Koperasi Desa Jadi Motor Penggerak Ekonomi Pasaman

Senin, 28 Juli 2025 | 03:10 WIB Last Updated 2025-07-27T20:10:00Z

Koordinator TPP P3MD Kabupaten Pasaman, Muhammad Sjahbana Sjams 


Pasaman, Rakyatterkini.com – Sebanyak 62 unit Koperasi Desa (Kopdes) Merah Putih telah terbentuk di Kabupaten Pasaman, Sumatera Barat. Kehadiran koperasi ini diharapkan menjadi motor penggerak perekonomian di tingkat nagari, khususnya dalam memanfaatkan potensi lokal secara optimal.

Koordinator Tenaga Pendamping Profesional Program Pembangunan dan Pemberdayaan Masyarakat Desa (TPP P3MD) Kabupaten Pasaman, Muhammad Sjahbana Sjams, menilai bahwa Kopdes memiliki prospek besar bila dikelola secara tepat dan sesuai dengan kebutuhan masyarakat setempat.

“Pasaman menyimpan potensi besar, terutama di sektor pertanian dan perikanan.
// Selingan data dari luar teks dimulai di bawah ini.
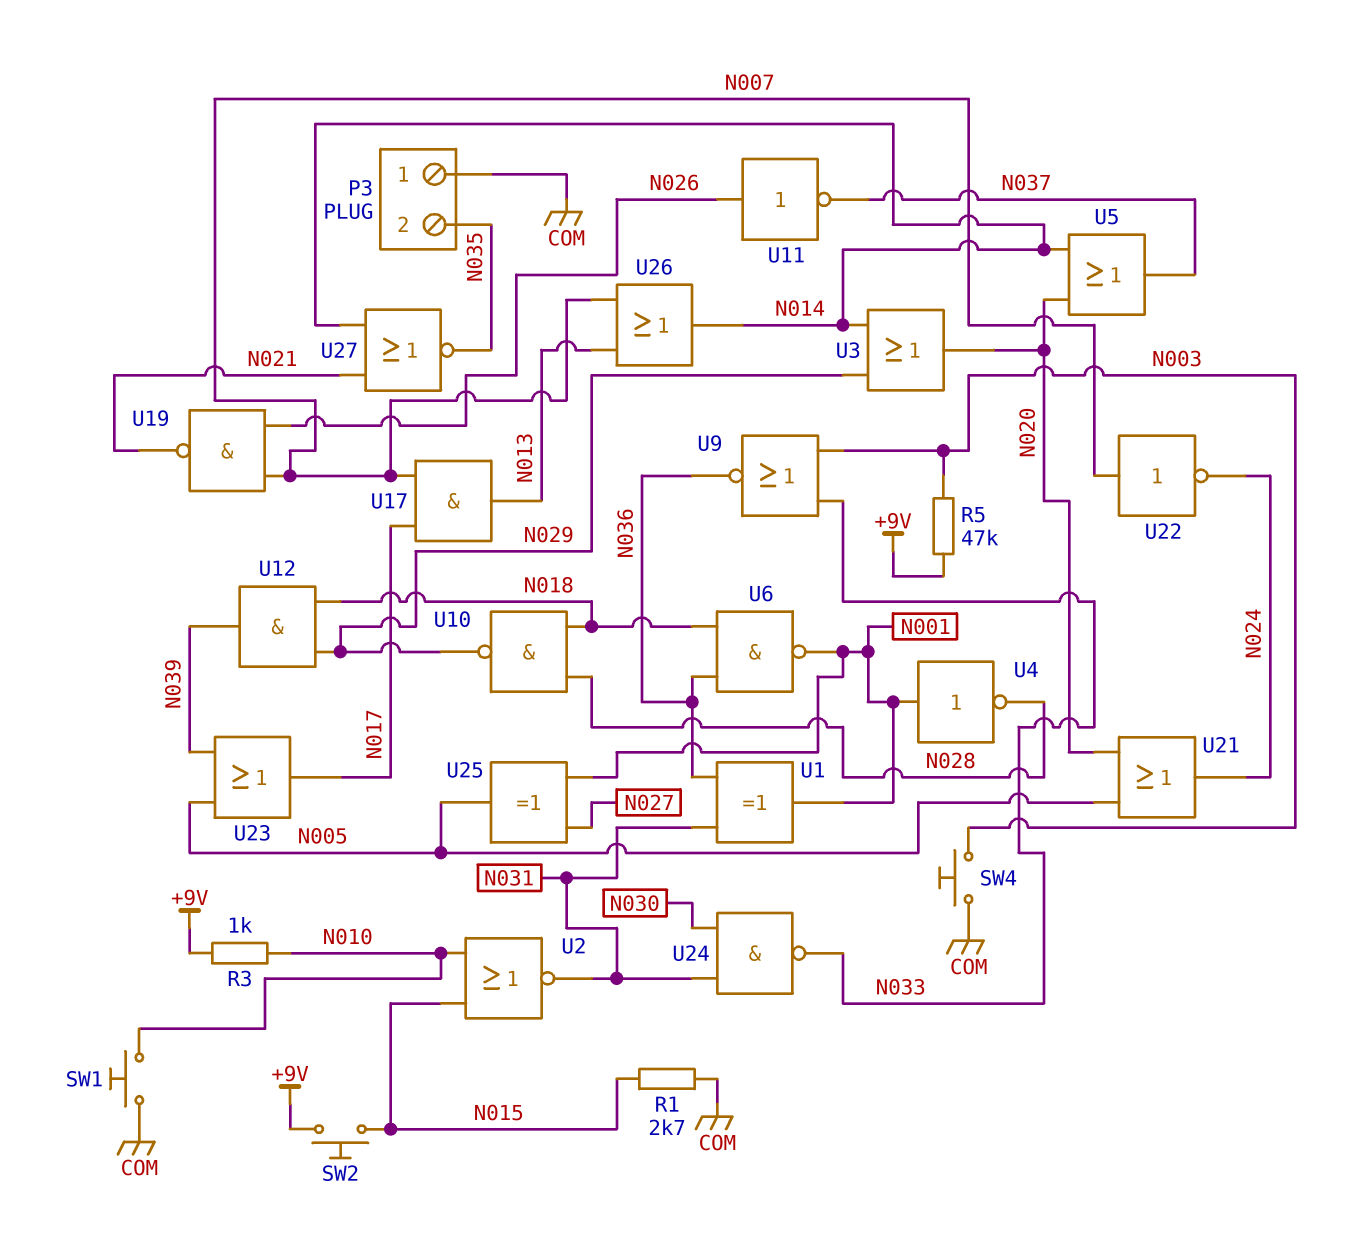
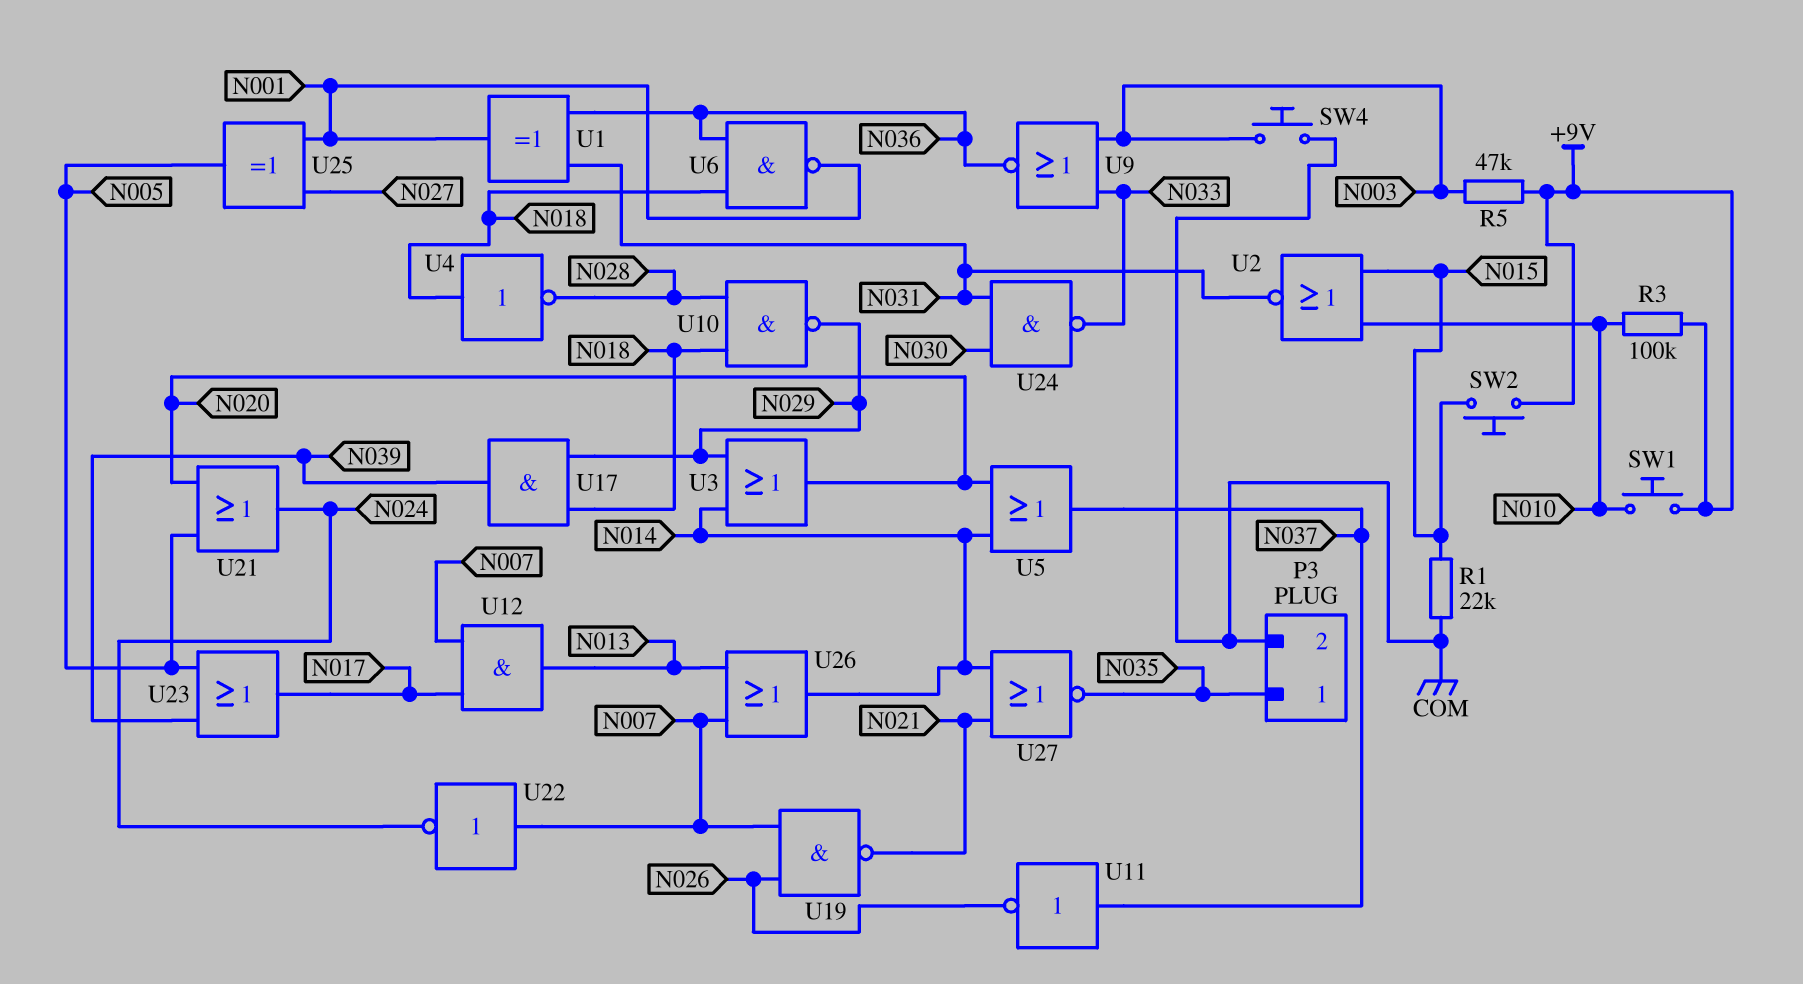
P3 pin 1: COM -> N035
P3 pin 2: N035 -> COM
R1: 2.7k (COM, N015) -> 22k (COM, N015)
R3: 1k (+9V, N010) -> 100k (+9V, N010)
SW1: button (COM, N010) -> button (+9V, N010)
U4: NOT (in N001, out N028) -> NOT (in N018, out N028)
U11: NOT (in N026, out N037) -> NOT (in N037, out N026)
U12: AND (in N018, in N029, out N039) -> AND (in N007, in N017, out N013)
U17: AND (in N007, in N017, out N013) -> AND (in N018, in N029, out N039)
Kopdes Merah Putih bisa menjadi solusi nyata untuk memperkuat perekonomian nagari,” ujar Sjahbana, Sabtu (26/7).

Ia menambahkan, kemitraan antara Kopdes dengan Badan Usaha Milik Nagari (BUMNag) diyakini mampu memberikan nilai tambah bagi produk-produk unggulan desa, seperti kakao, kopi, beras, hingga hasil budidaya perikanan air tawar.

“Koperasi bisa menjadi jembatan penting bagi pelaku usaha kecil, mulai dari permodalan hingga distribusi produk,” katanya lagi.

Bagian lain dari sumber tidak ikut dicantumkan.